In a move that threatens to widen the already damaging NOx emissions scandal relating to some of its diesel engines, Volkswagen has admitted to irregularities in CO2 levels affecting some 800,000 group vehicles, including some fitted with gasoline engines.

The company said that internal investigations have showed up the irregularities, which also point to  fuel consumption being higher than officially certified numbers. The company is conducting internal investigations as a result of the diesel emissions scandal, and the CO2 issue has arisen as part of that.

VW said that an initial estimate puts the economic risks from the CO2 irregularities at approximately two billion euros and said VW will immediately “start a dialog with the responsible type approval agencies regarding the consequences of these findings”. This should lead to a reliable assessment of the legal, and the subsequent economic consequences of this not yet fully explained issue, the company said.

VW admitted that for some models the CO2 levels and thus the fuel consumption figures “were set too low during the CO2 certification process”. The majority of the vehicles concerned have diesel engines, VW said – implying that a number of gasoline engined vehicles are affected.

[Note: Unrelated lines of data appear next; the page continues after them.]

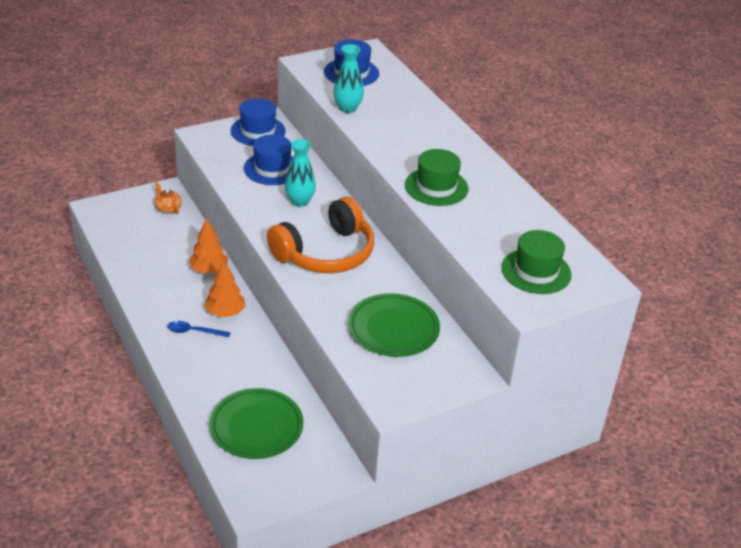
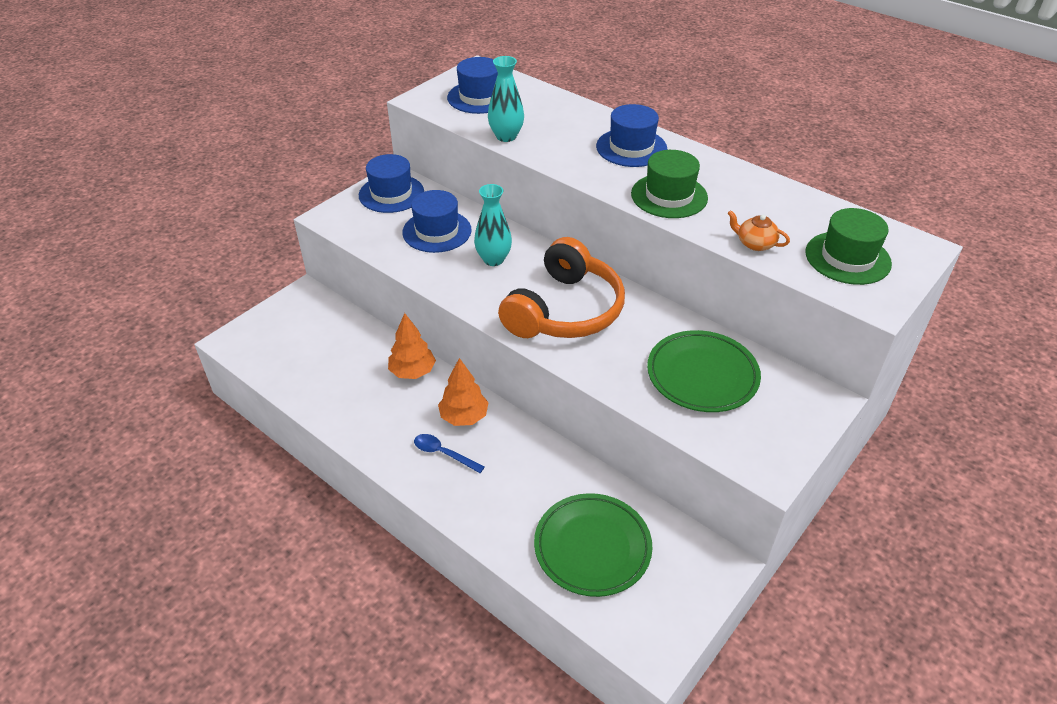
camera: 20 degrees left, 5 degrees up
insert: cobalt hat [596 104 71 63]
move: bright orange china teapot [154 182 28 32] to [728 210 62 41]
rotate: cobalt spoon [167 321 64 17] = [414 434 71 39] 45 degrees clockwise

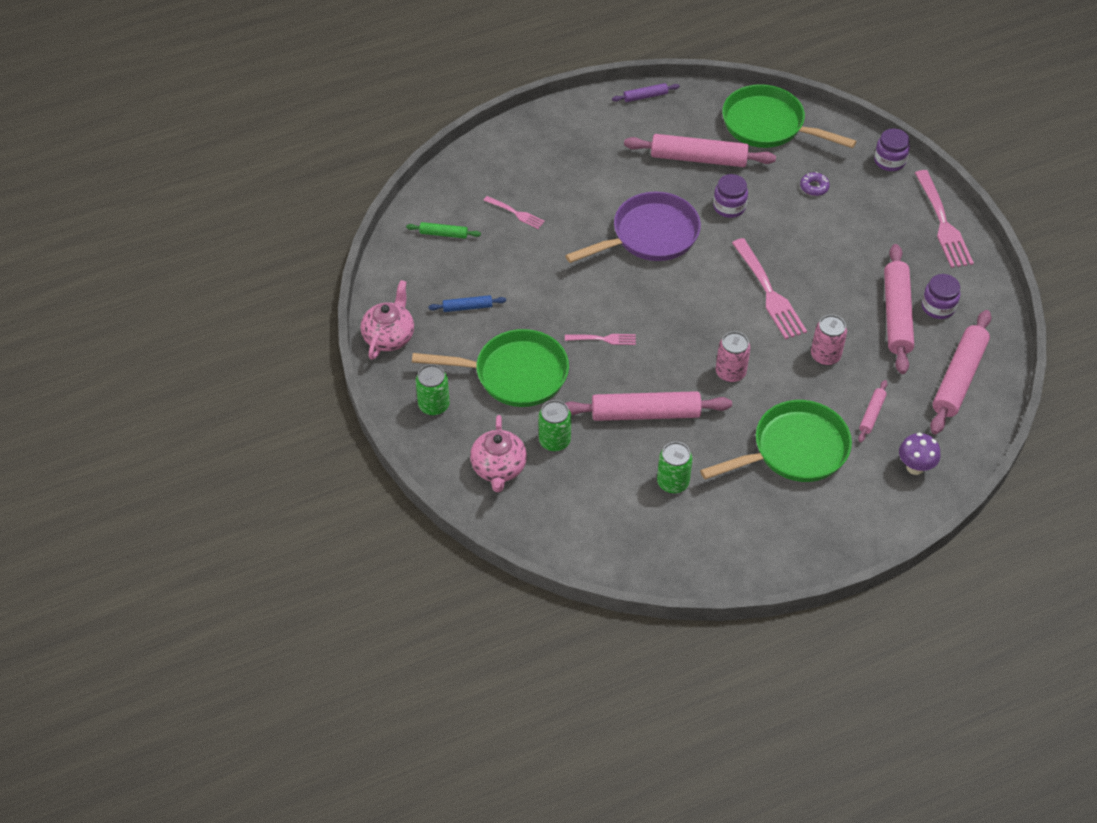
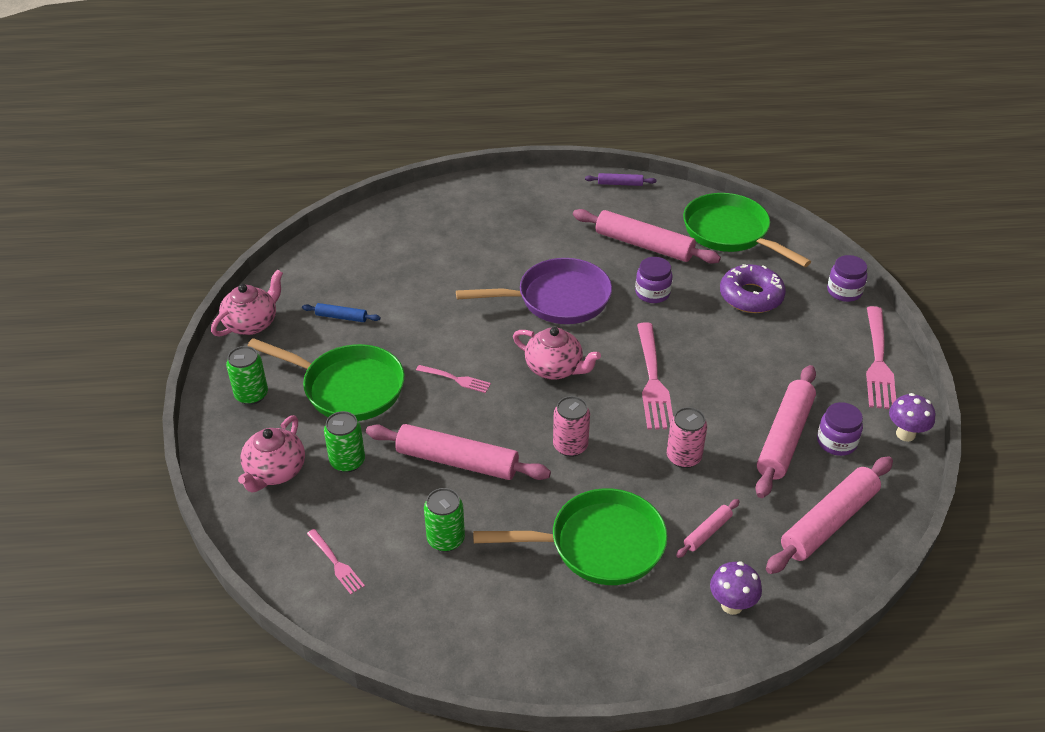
camera: 20 degrees right, 10 degrees down
delete: green rolling pin [406 222 75 17]
insert: rose-pink china teapot [513 327 88 53]; purple toadstool [889 393 47 49]
move: rose-pink table fork [483 196 62 33] to [307 529 58 65]
resize: purple doughnut [800 172 30 24] = [720 264 66 49] x2.04

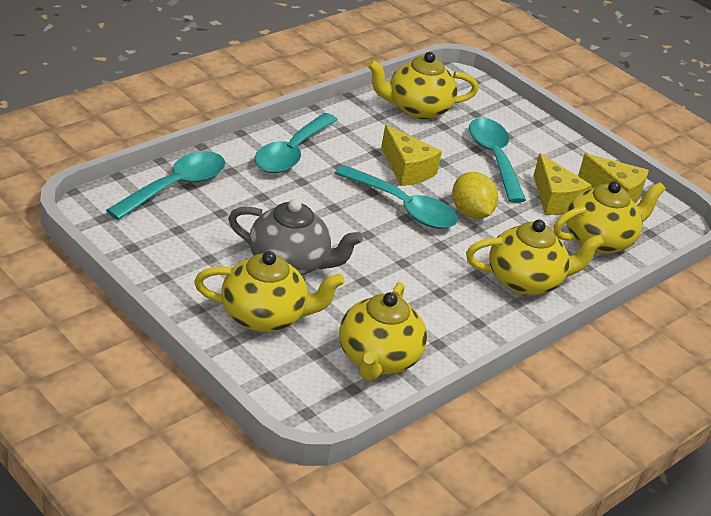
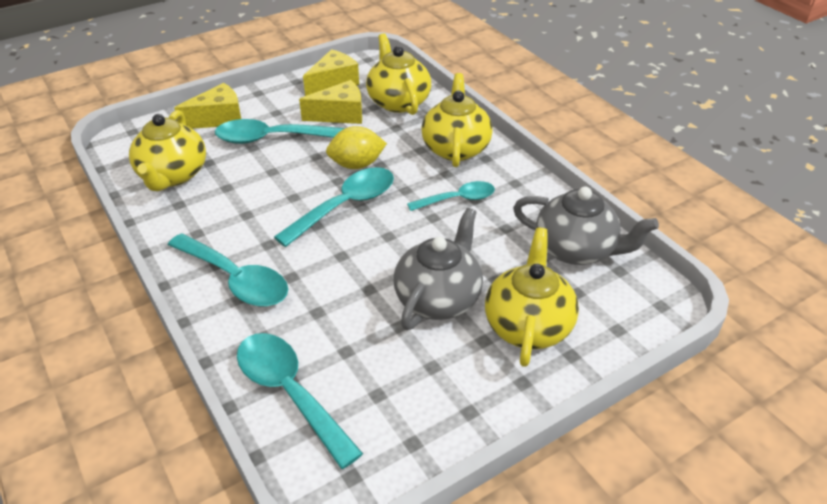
camera: 75 degrees left, 5 degrees up
insert: aqua spoon [407 181 88 30]
move: bright yellow cheese [381 125 61 61] to [174 83 67 46]
recolor: bright yellow china teapot [339 282 88 99] to grey china teapot [513 187 146 78]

“From the very start I have pushed hard for the relentless and comprehensive clarification of events. We will stop at nothing and nobody. This is a painful process, but it is our only alternative. For us, the only thing that counts is the truth. That is the basis for the fundamental realignment that Volkswagen needs”, Matthias Müller, CEO of Volkswagen said, and added. “The Board of Management of Volkswagen AG deeply regrets this situation and wishes to underscore its determination to systematically continue along the present path of clarification and transparency.”

VW also stressed that the safety of the vehicles is in no way compromised.